Terapêuticamente, portanto, o tratamento sintomático e anti-inflamatório também está aqui em primeiro plano. Isto é feito com várias semanas de “curas” NSAID complementadas por doses elevadas de vitamina C ou, se a resposta for insuficiente, com aplicação intra-articular de esteróides de depósito. Só raramente é indicada a capsulotomia artroscópica se houver uma remissão espontânea insuficiente da rigidez.
Mensagens Take-Home
- A cintura óssea do ombro, constituída pela clavícula, escápula e úmero, está ligada ao tronco ventralmente através da articulação esternoclavicular e dorsalmente através do rolamento escapulotorácico deslizante. Segue uma complexa sequência de movimentos, em que o centro de rotação está na articulação AC e a relação de movimento glenoumeral para escapulotorácico é de 2:1.
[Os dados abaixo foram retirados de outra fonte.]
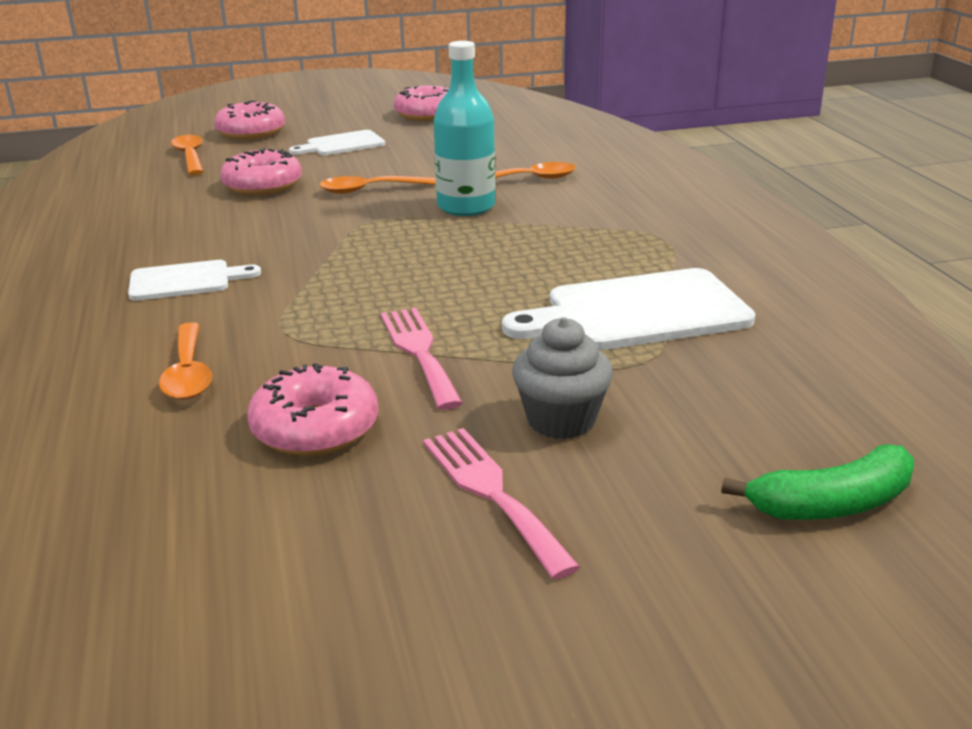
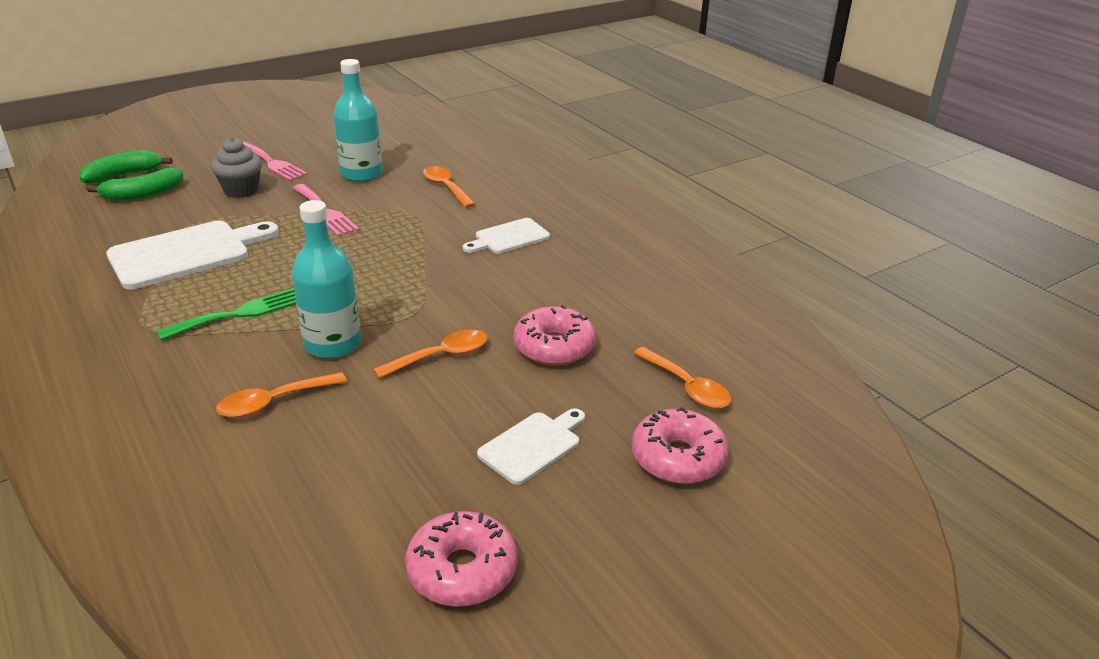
camera: 160 degrees right, 5 degrees up
(315, 428) = (361, 174): pink donut -> turquoise bottle
(559, 239) = (240, 313): none -> green fork
(758, 438) = (143, 194): none -> green banana

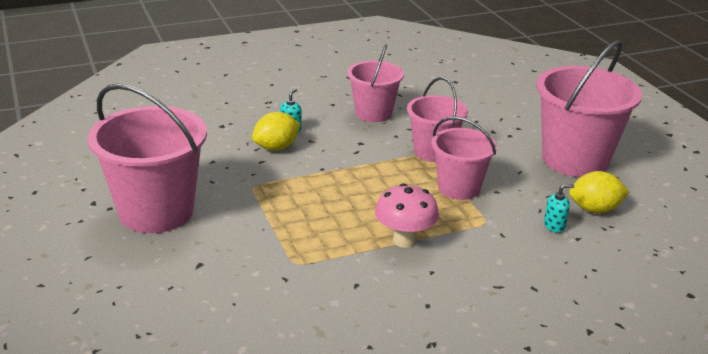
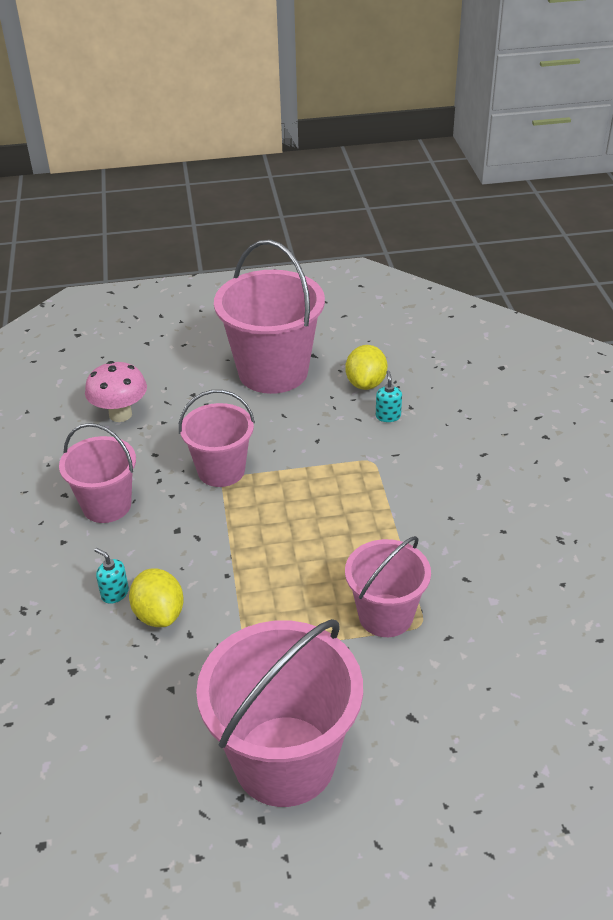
camera: 75 degrees left, 10 degrees up
(404, 240) = (393, 527): pink mushroom -> pink mushroom (120, 414)
(459, 188) = (303, 466): pink bucket -> pink bucket (385, 615)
- Devido à sua anatomia assimétrica, a articulação glenoumeral requer um manto de tecido mole competente de estabilizadores activos e passivos que permitam um equilíbrio frágil entre mobilidade e estabilidade.
- As patologias do ombro podem ser atribuídas a diferentes articulações e espaços, devendo ser feita uma distinção entre lesões estruturais e disfunções.
- O tratamento dos problemas da cintura do ombro começa com uma análise precisa da estrutura anatómica afectada e, numa primeira fase, consiste geralmente em medidas conservadoras exaustivas sob a forma de fisioterapia e medicação anti-inflamatória; numa minoria de casos, é indicada a intervenção cirúrgica directa.